La télé espagnole fait dans la désinformation

L'ESCOBAR DU MAROC ÉTAIT UN GARDIEN DE VOITURES

Celui que la chaîne espagnole Cuatro s’est vantée de l’avoir interviewé, surnommé “Le Pablo Escobar du Maroc” s’est avéré être un gardien de voitures dans un parking à Tanger. Histoire d’une émission de désinformation espagnole.

Incroyable mais vrai. L’émission présentée comme étant un scoop médiatique et une rencontre exclusive avec un grand baron de la drogue marocain a été finalement un montage traficoté par les responsables et les journalistes de la chaine espagnole. Et pourtant, l’émission a été largement suivie, notamment sur les réseaux sociaux où la vidéo de l’interview a circulé. Voici d’abord comment l’émission a été présentée.

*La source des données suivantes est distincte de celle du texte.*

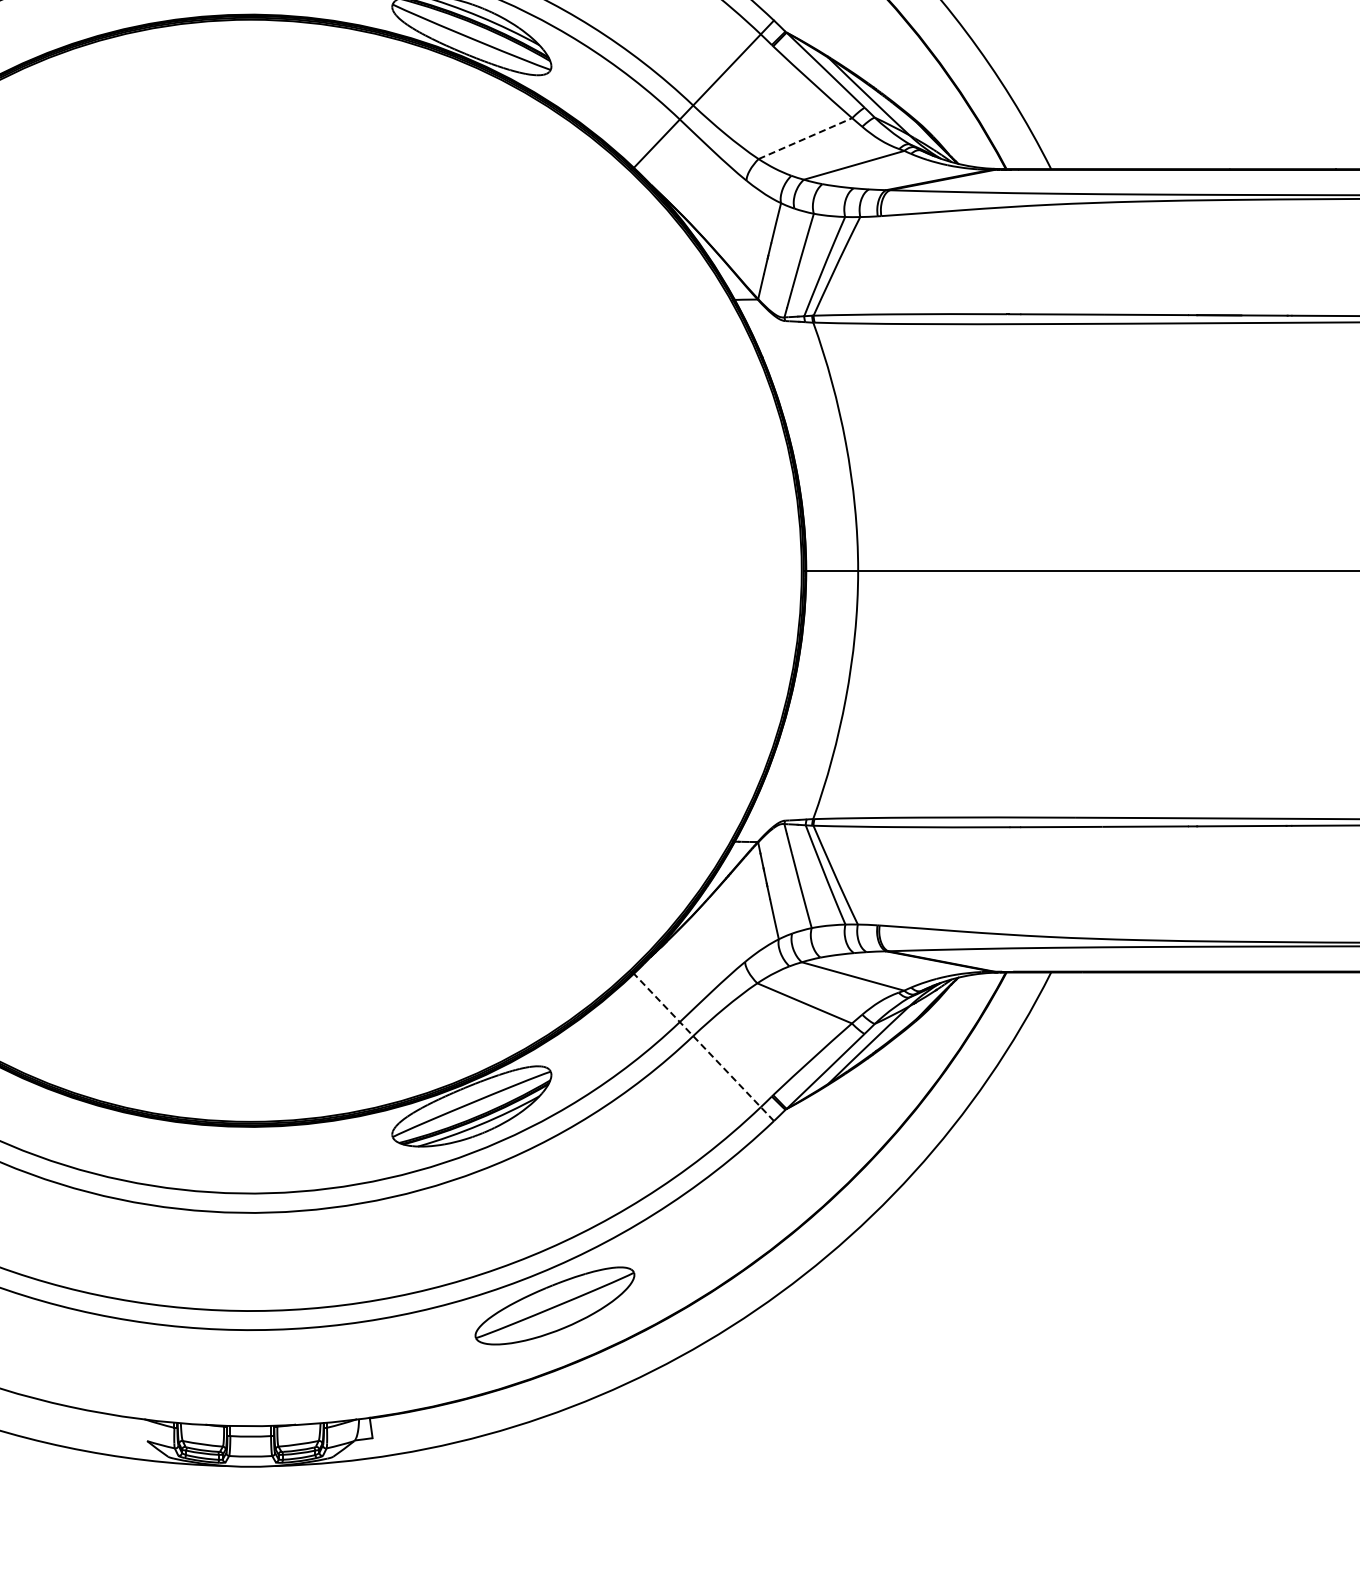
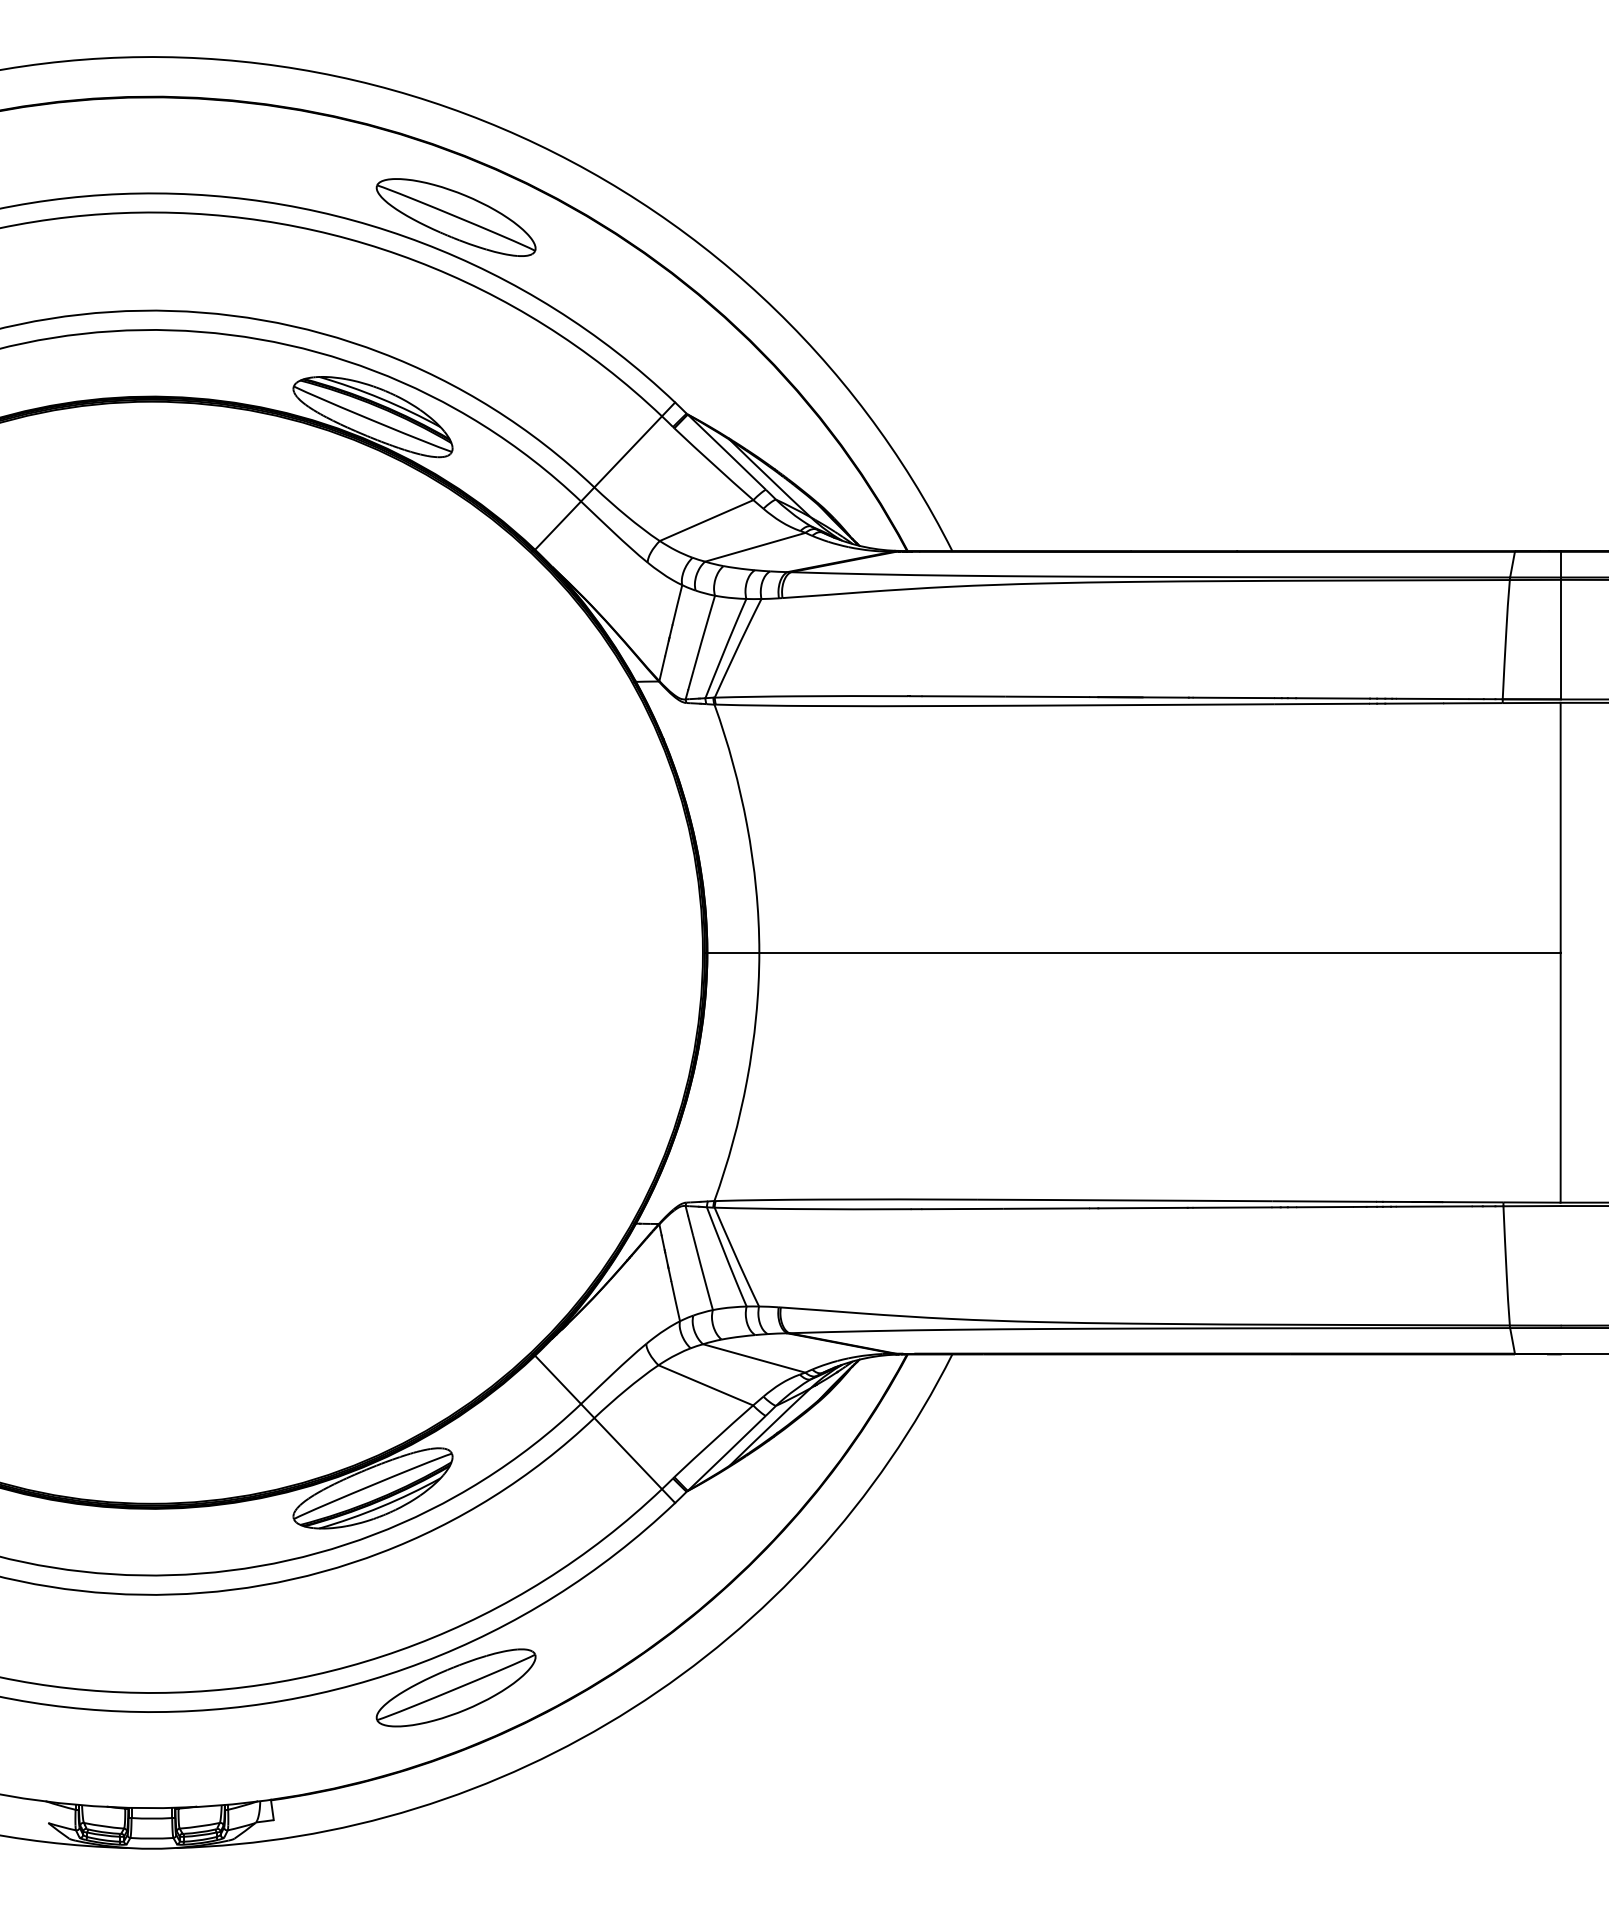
line: (806, 138) -> (707, 520), dashed -> solid
line: (704, 1047) -> (605, 1429), dashed -> solid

Les caméras de la chaîne de télévision espagnole Cuatro sont parties à la rencontre du «Pablo Escobar marocain» à Tanger, un surnom que le dealer a choisi lui-même. Ses hommes donnent rendez-vous au journaliste dans une maison abandonnée, près d’un cimetière, dans la région de Tanger. Des individus armés font le guet tandis que le trafiquant, qui ventd tout type de drogue, notamment le karkoubi, se confie à visage masqué à la chaîne espagnole. Il affirme que la drogue qu’il vend, principalement du clonazépam, provient des pharmacies espagnoles. Les comprimés sont achetés 15 à 17 dirhams pour être revendus à 55 dirhams sur le marché marocain. Par mois, il affirme vendre à peu près 36.000 comprimés. Au total, il empocherait plus de 180.000 euros mensuellement grâce à ce commerce illégal.

Une affaire fomentée
Présenté comme «intouchable», l’histoire de ce baron a été insolente à l’égard du dispositif sécuritaire du Royaume, cité comme l’un des plus performants au monde, ce qui a fini par faire réagir la Direction générale de la Sûreté nationale (DGSN), dont les recherches ont permis d’identifier le présumé «baron», qui n’est qu’un gardien de voitures dans un parking. Ses fausses déclarations avaient été données suite aux incitations de l’équipe de presse espagnole, qui lui a fait croire qu’il s’agit du tournage d’un film qui traite de la vie d’un baron de la drogue en contrepartie d’une somme d’argent de 2.000 dirhams.

Aussi, un individu de la ville de Sebta, qui accompagnait l’équipe de presse espagnole lors du tournage et qui a proposé le gardien de voitures pour jouer le rôle du «présumé Baron», a été arrêté. L’équipe des journalistes espagnols lui a fait croire qu’ils s’activent dans une association civile anti-toxicomanie et qu’ils ont besoin d’inventer un scénario pour pousser les donateurs à financer leur association fictive. La chaîne espagnole Cuatro risque une poursuite judiciaire de la part de l’État marocain.

Car ce n’est pas la première fois qu’une chaîne de télévision espagnole baigne dans la désinformation pour ternir l’image du Maroc. Le 12 novembre 2010, Antena 3 avait diffusé une photo montrant les corps de quatre membres d’une famille marocaine tués en janvier 2010 par un déséquilibré mental à Casablanca et que la chaîne espagnole avait présenté comme étant des victimes des événements de Gdim Yzik (Laâyoune) en novembre 2010.

La chaîne a été condamnée par le tribunal de première instance de Bruxelles à verser 215.000 euros en réparation des préjudices moral et matériel causés à la famille marocaine. Décidément, les médias espagnols n’en sont pas à leur première tentative.